Trwa ładowanie...
Zaloguj
Notowania
Przejdź na
Damian Słomski
Damian Słomski
|

Złoty drugą najsłabszą walutą świata. Spekulanci wykorzystali okazję

126
Podziel się:

Skutki odczuć mogli turyści spędzający długi weekend za granicą. To też złe wieści dla frankowiczów i kierowców.

Majówkowa słabość złotego zaskoczyła inwestorów.
Majówkowa słabość złotego zaskoczyła inwestorów. (AFP PHOTO / NICOLAS ASFOURI)

Majówkowy atak spekulacyjny na polską walutę sprawił, że złoty jest drugą najsłabszą walutą świata. Skutki odczuć mogli turyści spędzający długi weekend za granicą. To też złe wieści dla frankowiczów i kierowców. W tym samym czasie z giełdy wyparowało ponad 1,5 mld zł.

Spekulanci wykorzystali majówkę do gry przeciwko złotemu. Kursy najważniejszych walut w kilka dni poszły do góry o około 10 groszy. W szczytowym momencie za dolara trzeba było zapłacić 3,58 zł, za franka 3,59 zł, a za euro 4,29 zł.

Okazuje się, że od połowy kwietnia, gdy inwestorzy odwrócili się od złotego, stracił on na wartości względem dolara blisko 4,5 proc. Z takim wynikiem złoty jest drugą najgorszą walutą świata, po mocno spekulacyjnym argentyńskim peso.

Polska waluta musiała uznać wyższość nie tylko silnego japońskiego jena, szwajcarskiego franka czy euro, ale też mocno niestabilnego meksykańskiego peso, tureckiej liry czy brazylijskiego reala.
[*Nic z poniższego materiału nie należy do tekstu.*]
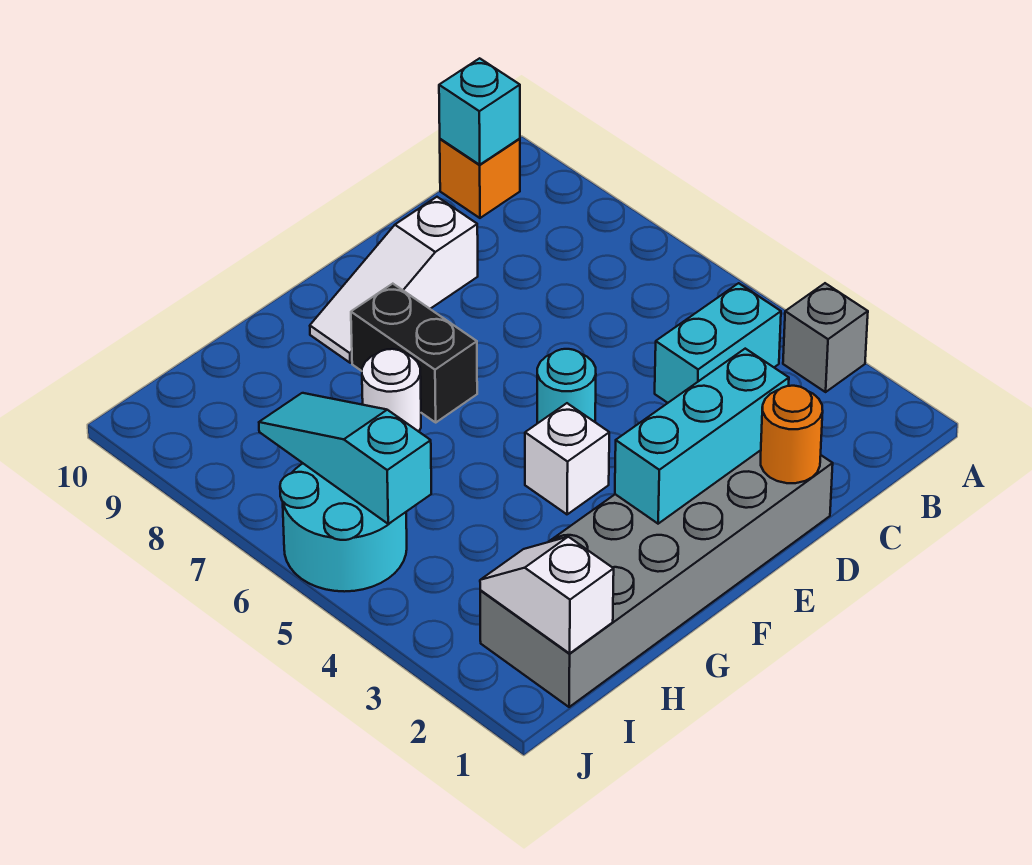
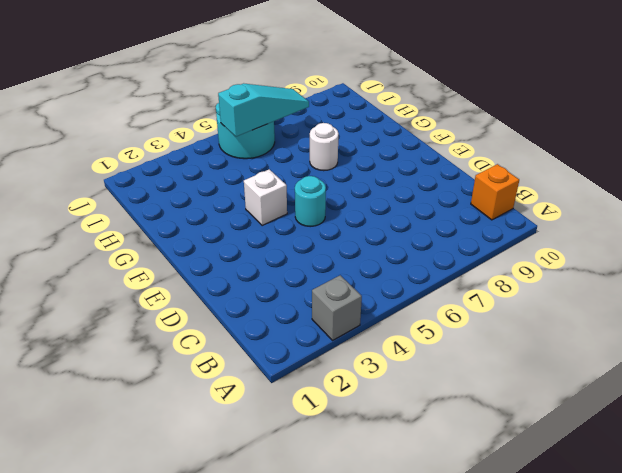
none -> cyan brick B4:C4 level 1
none -> grey brick D1:I2 level 1
none -> white slope D9:F9 level 1 top D

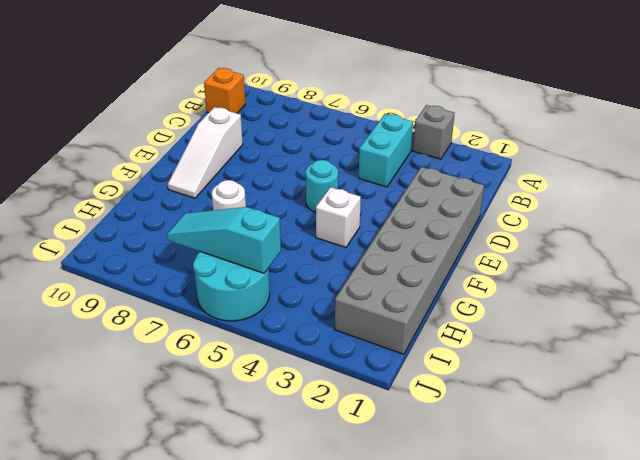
none -> black brick F7:F8 level 1
none -> cyan brick B10 level 2
none -> orange round brick D1 level 2

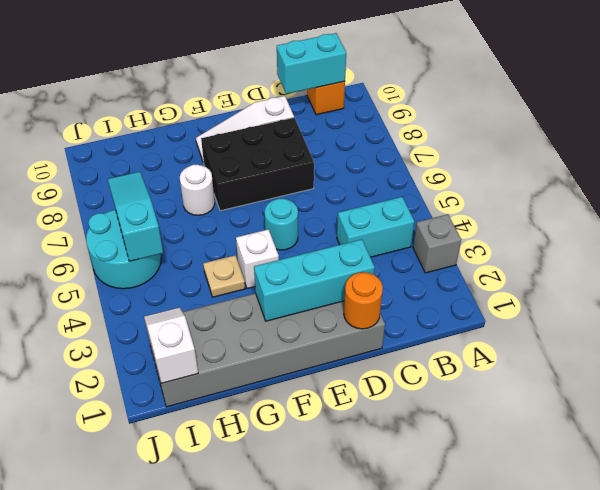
cyan brick B10:C10 level 2 -> cyan brick B10 level 2
black brick D7:F8 level 1 -> black brick F7:F8 level 1
tan plate G4 level 1 -> none

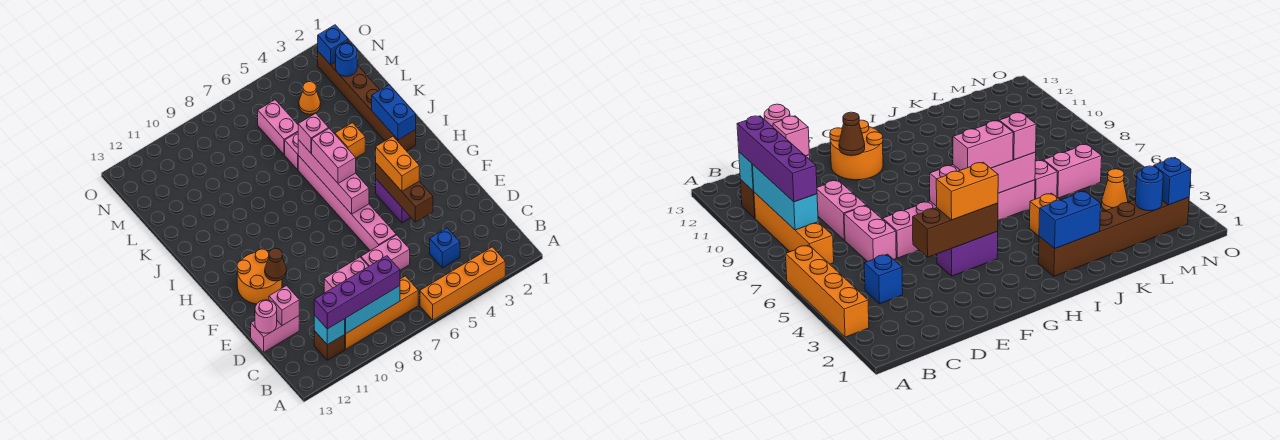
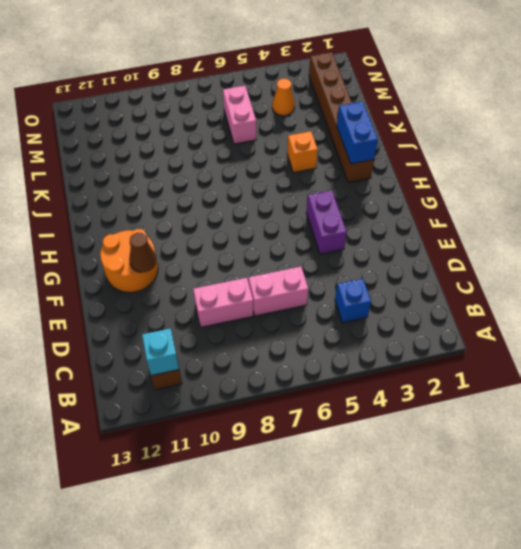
none -> orange brick A3:A6 level 1
none -> orange brick B7:B10 level 1
none -> pink brick D12:D13 level 1

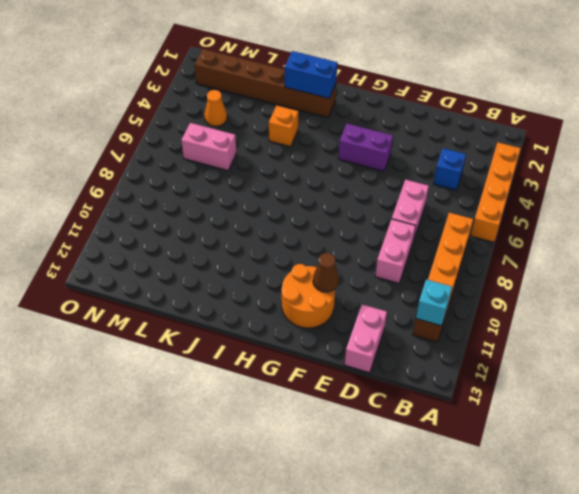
none -> pink brick E6:J6 level 1
none -> pink brick K6 level 1
none -> cyan brick B8:B10 level 2

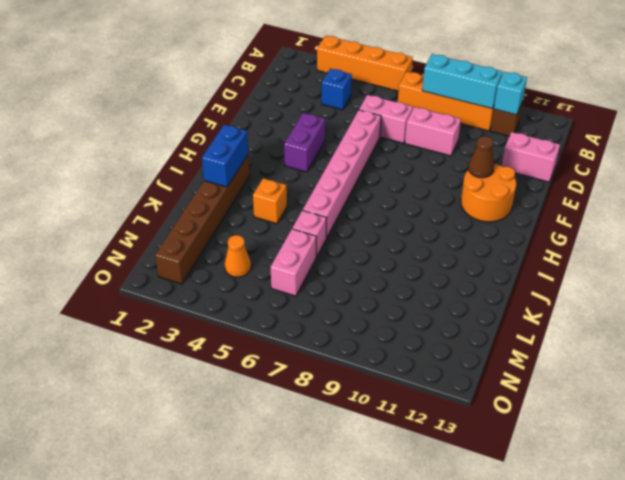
none -> pink brick D12 level 2
none -> pink round brick D13 level 2
none -> brown brick E4:G4 level 2

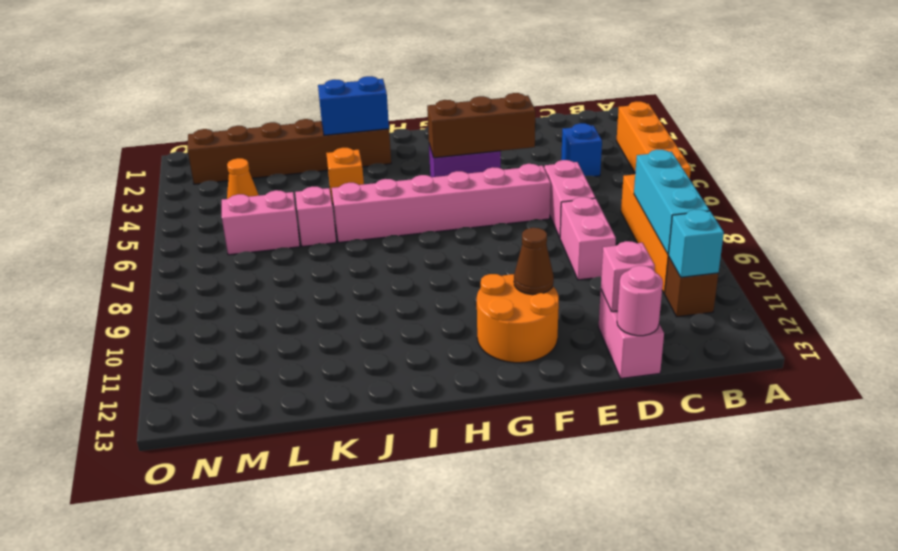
none -> pink brick G6:J6 level 2
none -> blue round brick M2 level 2
none -> blue brick N2 level 2

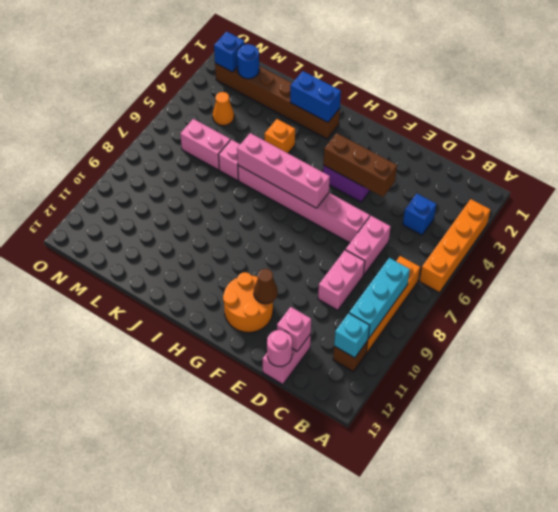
none -> purple brick B8:B11 level 3
none -> orange brick F4:G4 level 3
none -> pink brick H6:I6 level 3

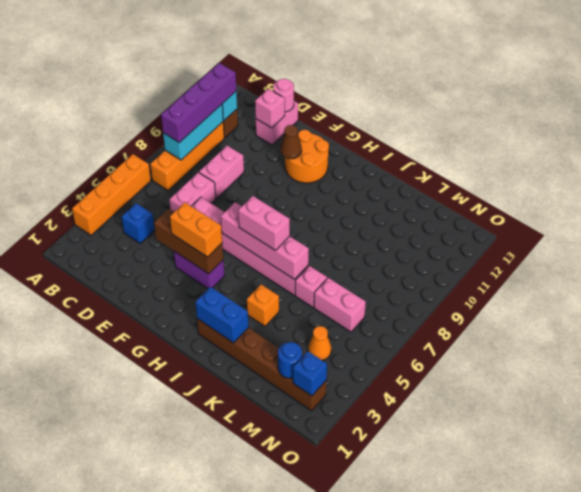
none -> pink brick J6 level 3

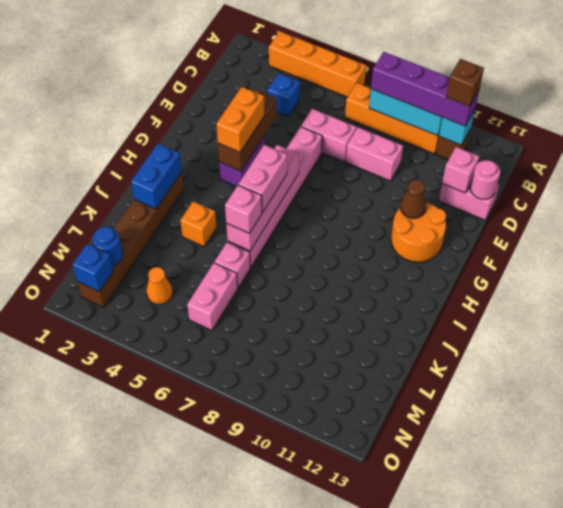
brown brick B11 level 4 -> none

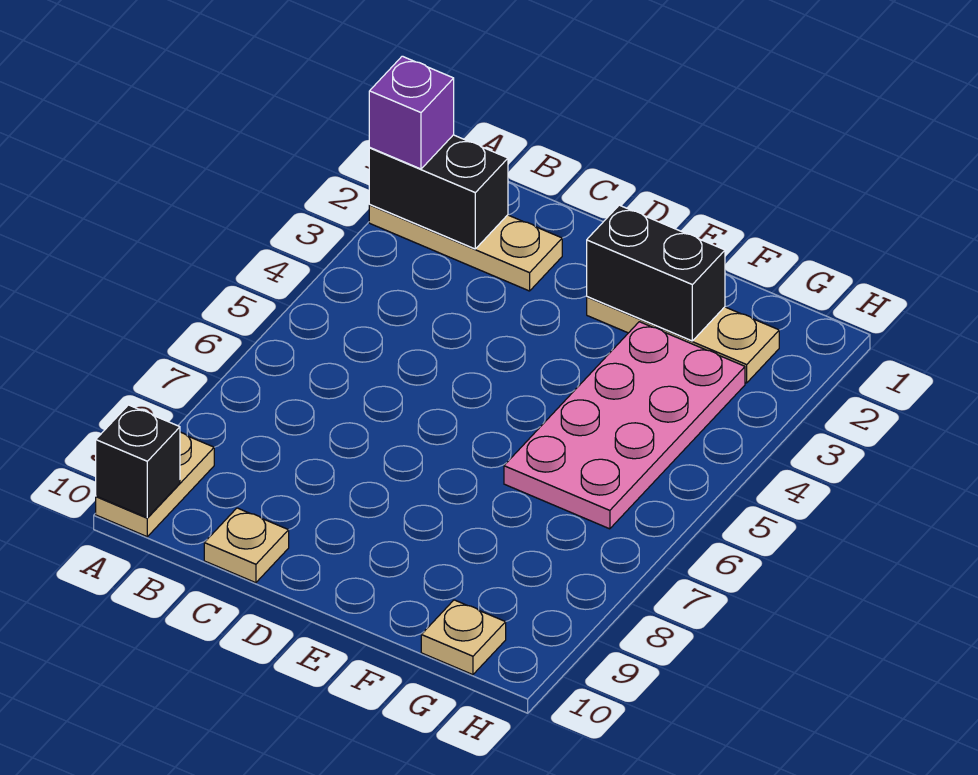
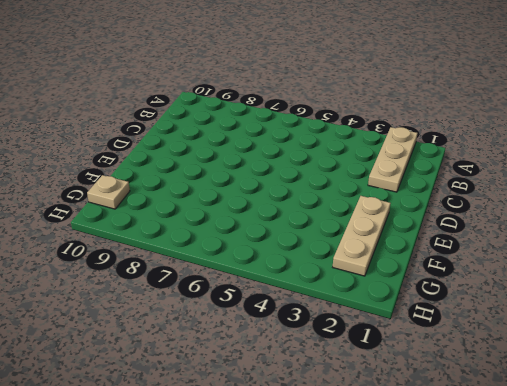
none -> tan plate A9:A10 level 1
none -> tan plate C10 level 1

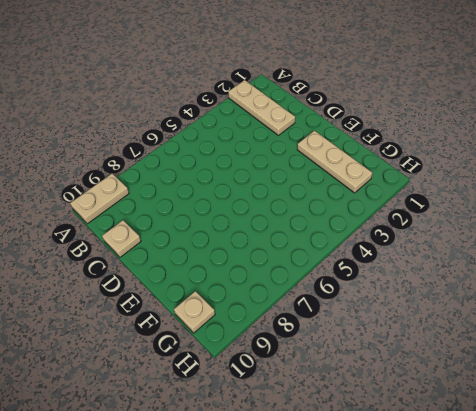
none -> pink plate F3:G6 level 1
none -> black brick A2:B2 level 2

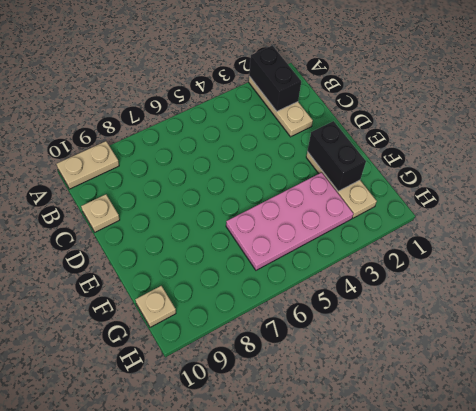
none -> black brick A10 level 2
none -> purple brick A2 level 3

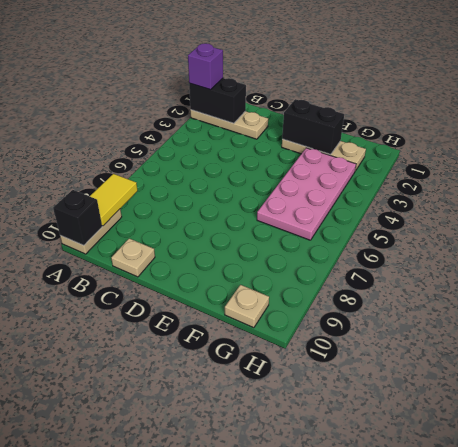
yellow tile A8:A9 level 2 -> none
Straty najważniejszych walut świata wobec dolara (ostatnie dwa tygodnie)

źródło: obliczenia money.pl na podstawie foreksowych notowań kursów walut

Na słabości złotego stratni są m.in. frankowicze. Jeszcze w połowie kwietnia mogli wymienić złotówki na franki z przelicznikiem około 3,47 zł. W najgorszym momencie majówki kurs wzrósł o 12 groszy. Przy miesięcznej racie rzędu 1000 zł ostatnie osłabienie złotego skutkuje wzrostem raty o około 20-30 zł.

Najmocniej podrożał dolar. To problem dla importerów, którzy rozliczają się w amerykańskiej walucie. Z kolei zwykły Kowalski może odczuć tego negatywne skutki płacąc za paliwo. Stawki na dystrybutorach uzależnione są głównie od ceny ropy naftowej i właśnie dolara, w którym surowiec jest wyceniany na światowych giełdach.

Pisaliśmy już o tym, że ceny paliw na stacjach ostatnio rosną i rosną. Poziom 5 zł za litr to już wkrótce prawdopodobnie nie będzie nic nadzwyczajnego - takie prognozy stawiają analitycy.

Zobacz także: Ile Polacy tracą na rynku forex?

Skok notowań euro nawet o kilkanaście groszy mógł też zaskoczyć wszystkich tych, którzy na majówkę wybrali się do Włoch, Francji, Hiszpanii lub innego kraju strefy euro. Tak dużo za wymianę waluty, jak w pierwszych dniach maja, nie płaciliśmy od października ubiegłego roku.

Co dalej ze złotym?

Zdaniem analityków, w najbliższym czasie czynniki lokalne powinny raczej wzmacniać krajowy rynek - zarówno złotego jak i giełdę. Największa niepewność wciąż wiązać się będzie jednak z rozwojem sytuacji na świecie. I to może dalej ciążyć na polskich aktywach.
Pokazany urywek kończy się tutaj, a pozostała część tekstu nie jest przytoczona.